Mumia afrykańskiej kobiety sprzed 1300 lat, pochodząca z Nubii (obecnie północny Sudan) przechowywana jest w British Museum. Została odkryta w 2005 roku. W chwili śmierci kobieta miała od 20 do 35 lat. Pochowano ja owiniętą w wełnianą tkaninę.

Konserwator, dr Daniel Antoine, zbadał ją w promieniach podczerwonych. Jej stan zachowania jest na tyle dobry, że na wewnętrznej stronie prawego uda, tuż przy pachwinie, przetrwał tatuaż.

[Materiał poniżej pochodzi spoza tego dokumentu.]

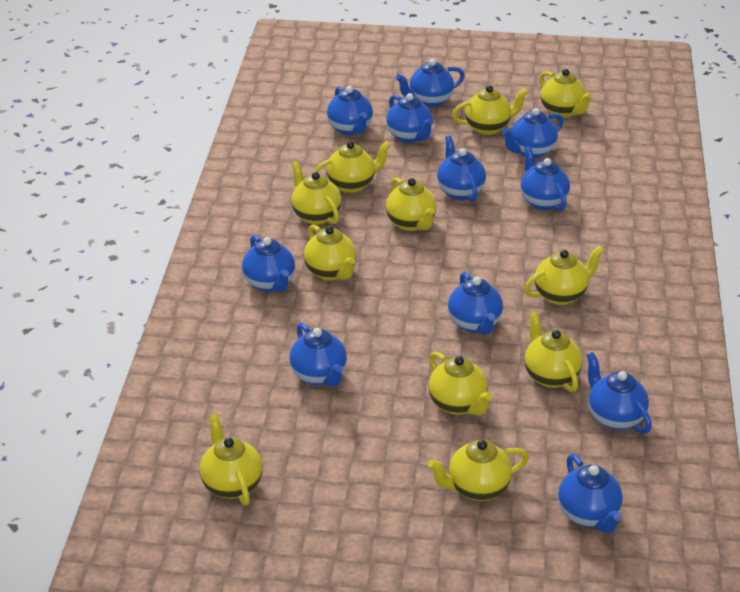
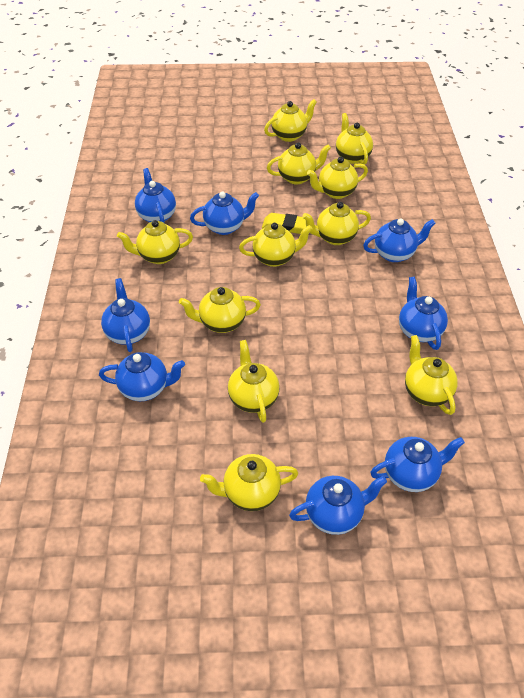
blue teapot: 11 -> 8
yellow eraser: 0 -> 1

- Analizowaliśmy go bardzo dokładnie i doszliśmy do wniosku, że to chrześcijański znak, a konkretnie monogram Archanioła Michała z krzyżem. Litery starogreckie układają się w imię Michał: M-I-X-A-H-A. Znamy podobne monogramy wkomponowane w mozaiki wczesnochrześcijańskich kościołów oraz innych budowli z tego okresu, ale to jest pierwszy taki symbol odkryty na ludzkiej skórze — wyjaśnia dr Daniel Antoine.

Badacz nie wie, jaką rolę pełnił taki tatuaż w tak intymnym miejscu kobiety, przypuszcza, że miał ją chronić, na przykład przed gwałtem czy nieudanym połogiem.

Zagadkową mumię można oglądać do końca maja w British Museum, na ekspozycji „Dawne życie; nowe odkrycia".